April 10, 2013
The French Senate voted yesterday on the first component of a proposed bill to extend marriage and adoption rights to same-sex couples, giving a significant initial stamp of approval to the section of the measure which would legalize marriage equality in France. The marriage provision passed by a 179-157 vote.
The full bill was approved in February by the National Assembly in a vote of 329-229. The Senate will now vote individually on the other components of the bill (similar to the amendment process in Congress) and will then hold a final vote on the measure as a whole. Advocates of marriage equality in France have said that this first vote was the most important one to overcome, and that the bill is virtually guaranteed final approval.

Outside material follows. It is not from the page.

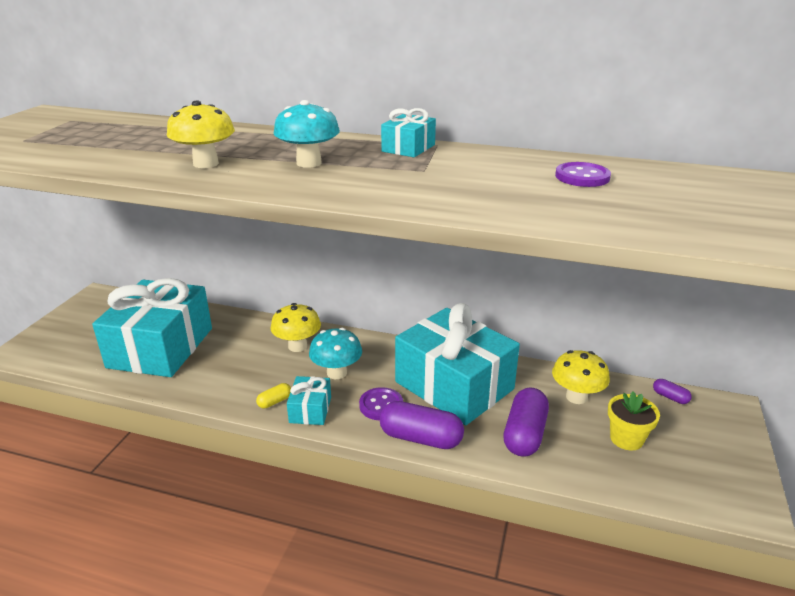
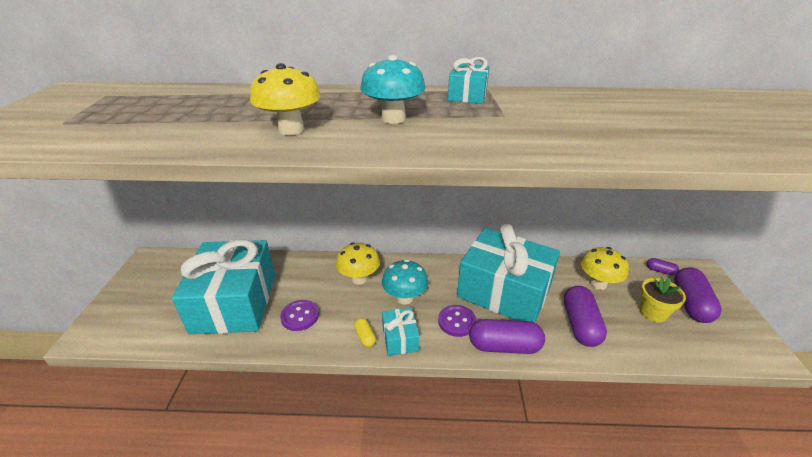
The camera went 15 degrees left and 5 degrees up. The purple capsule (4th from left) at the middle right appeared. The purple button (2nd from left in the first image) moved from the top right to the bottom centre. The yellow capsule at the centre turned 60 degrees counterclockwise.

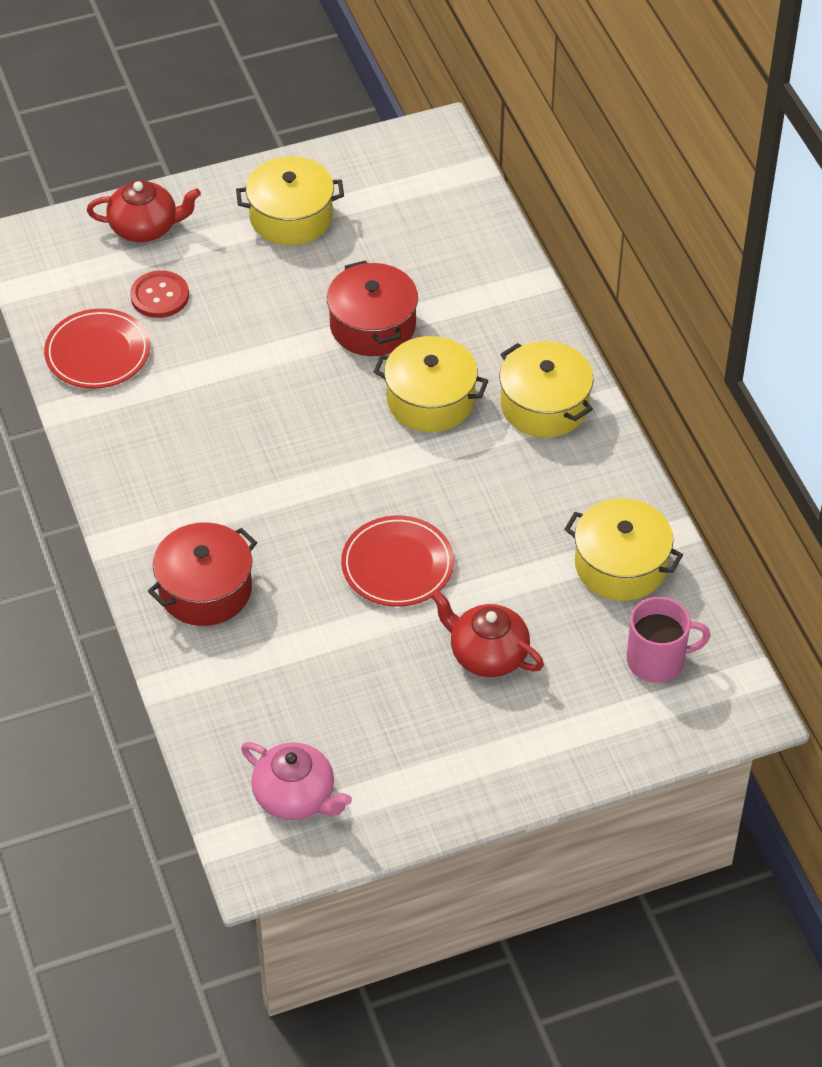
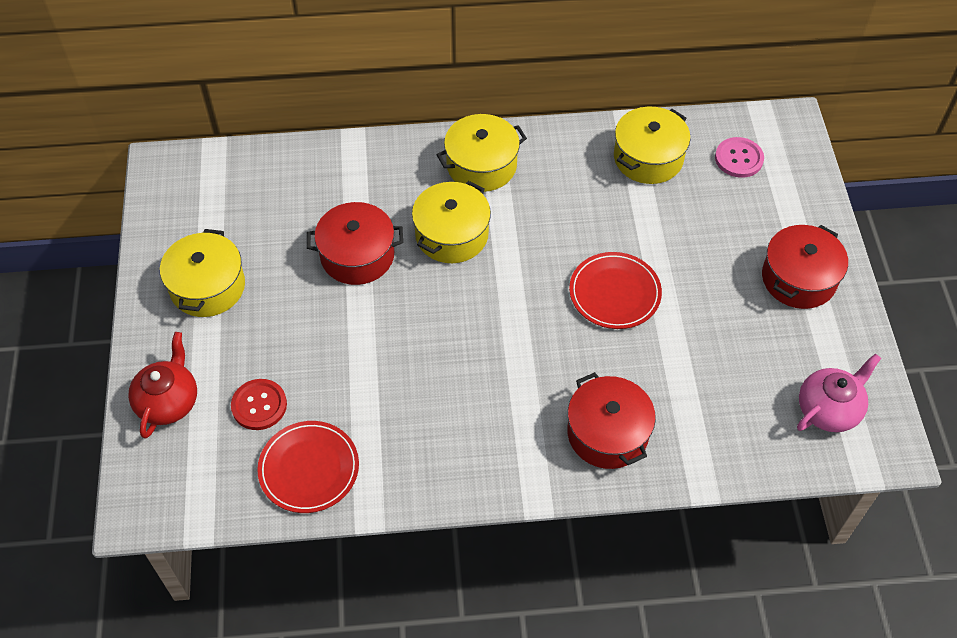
The camera went 75 degrees left and 5 degrees up. The red teapot (2nd from left) at the centre disappeared. The red pot (3rd from left) at the middle right appeared. The pink mug at the middle right was replaced by the pink button at the top right.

In Colombia, Senate President Roy Berreras this Sunday announced that he was postponing a debate planned for next week on a proposed marriage equality bill due to protests by marriage equality activists during a forum organized by lawmakers opposed to the bill. “I have decided to suspend the discussion of this debate until we meet with the leaders of this community LGBTI and define with them the rules for participating with full guarantees, but with deep respect for those who think differently,” Barreras said in a statement.
On Tuesday, Berreras announced that debate on the marriage bill–originally scheduled to begin April 10–will now begin next Wednesday, April 17. In the announcement, Berreras said that leaders of the LGBT community could choose a spokesperson to represent them in the debate. The Colombian legislature has until June 20, 2013 to afford relationship rights to same-sex couples or a court order will go into effect allowing couples to seek recognition of their unions from a notary.
Closer to home, Illinois Governor Pat Quinn told reporters on Monday that a proposed marriage equality bill is “very close” to being approved by the House. The bill has already passed the Senate. Quinn did not share any specific vote count, but told reporters that “we’re going to get it done.” Two Republican representatives, Ed Sullivan Jr. and Ron Sandack, have said that will vote for the bill.